The *CPU Time* is the actual *execution time* for the `pocketsphinx_continuous` command. Therefore, the sum of all such lines will produce the overall CPU Time for the `pocketsphinx_continuous` command:

```
ngram_search_fwdtree.c(xxx): TOTAL fwdxxxx xx.xx CPU x.xxx xRTINFO:
```

###System Time

The *Wall Time* is the actual *system time* for the `pocketsphinx_continuous` command. A system can pause processes for various operations, including those used in relation to `pocketsphinx_continuous`. Therefore, possibly a better measure of the overall translation time. The sum of all such lines will produce the overall *System Time* for the `pocketsphinx_continuous` command:

```
ngram_search_fwdtree.c(xxx): TOTAL fwdtxxxx xx.xx wall x.xxx
```

###Translation Accuracy

Depending on whether additional *Acoustic*, or *Lanuguage* models are used, the translation accuracy can be significantly influenced. Generally, the *Acoustic model* describes the sounds of the language, whereas the *Language model* describes the probability of word sequences.
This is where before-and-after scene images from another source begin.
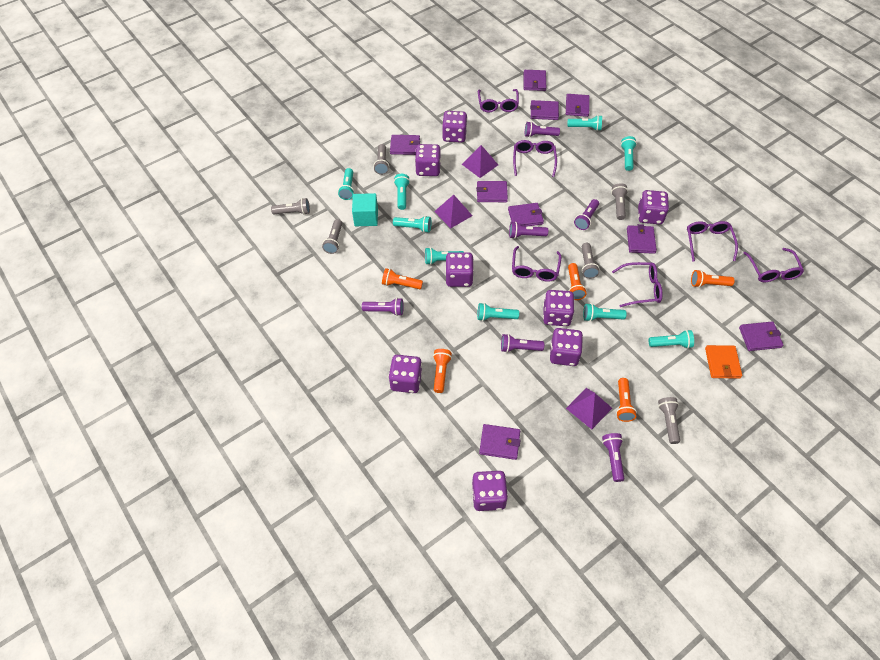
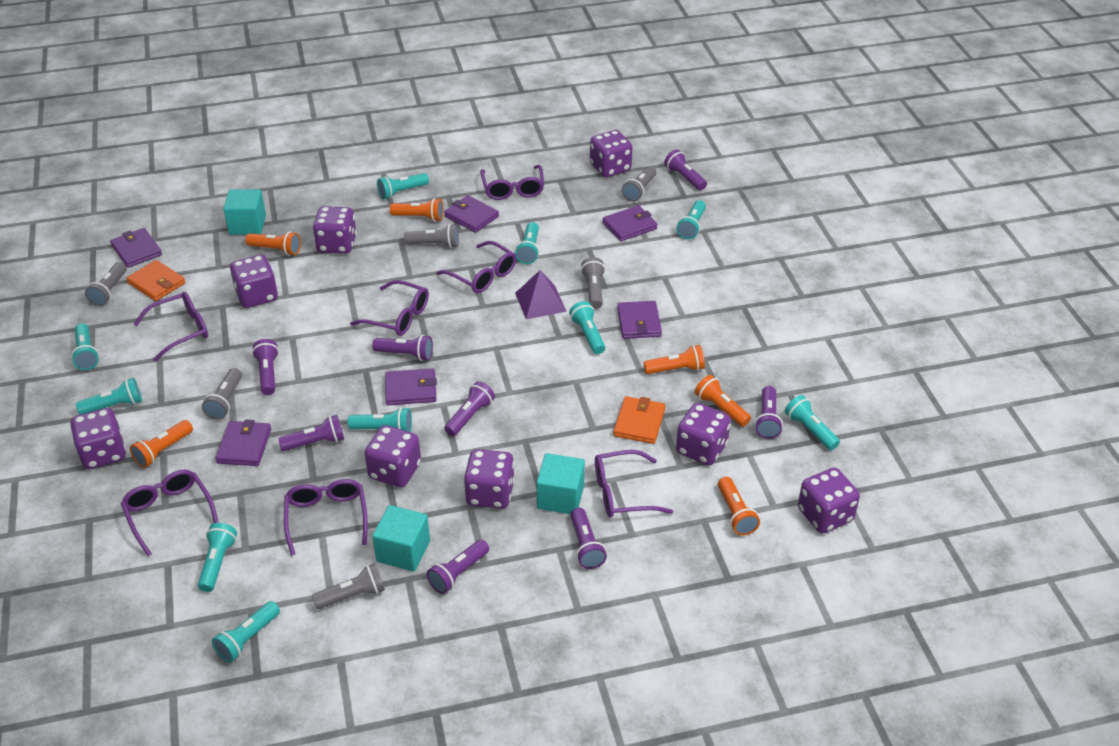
orange flashlight: 5 -> 6
orange wallet: 1 -> 2
purple flashlight: 6 -> 8
purple glasses: 6 -> 7
purple pyramid: 3 -> 1
purple wallet: 9 -> 6
turquoise cube: 1 -> 3
turquoise flashlight: 9 -> 10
In order to create our own acoustic model, we need to utilize the *SphinxTrain* submodule in this repository. To create our own language model, we need to use *srilm*, a non-free licensed tool.

One thing to keep in mind, the *Sphinx* engine has difficulty translating *language fillers*, words generally used to express pauses (uh, hmm, err, ahh, etc.) within speech. Language fillers, at times may be ignored, translated into other known words, or distorting the translation of words spoken within close (immediate) proximity of the language filler.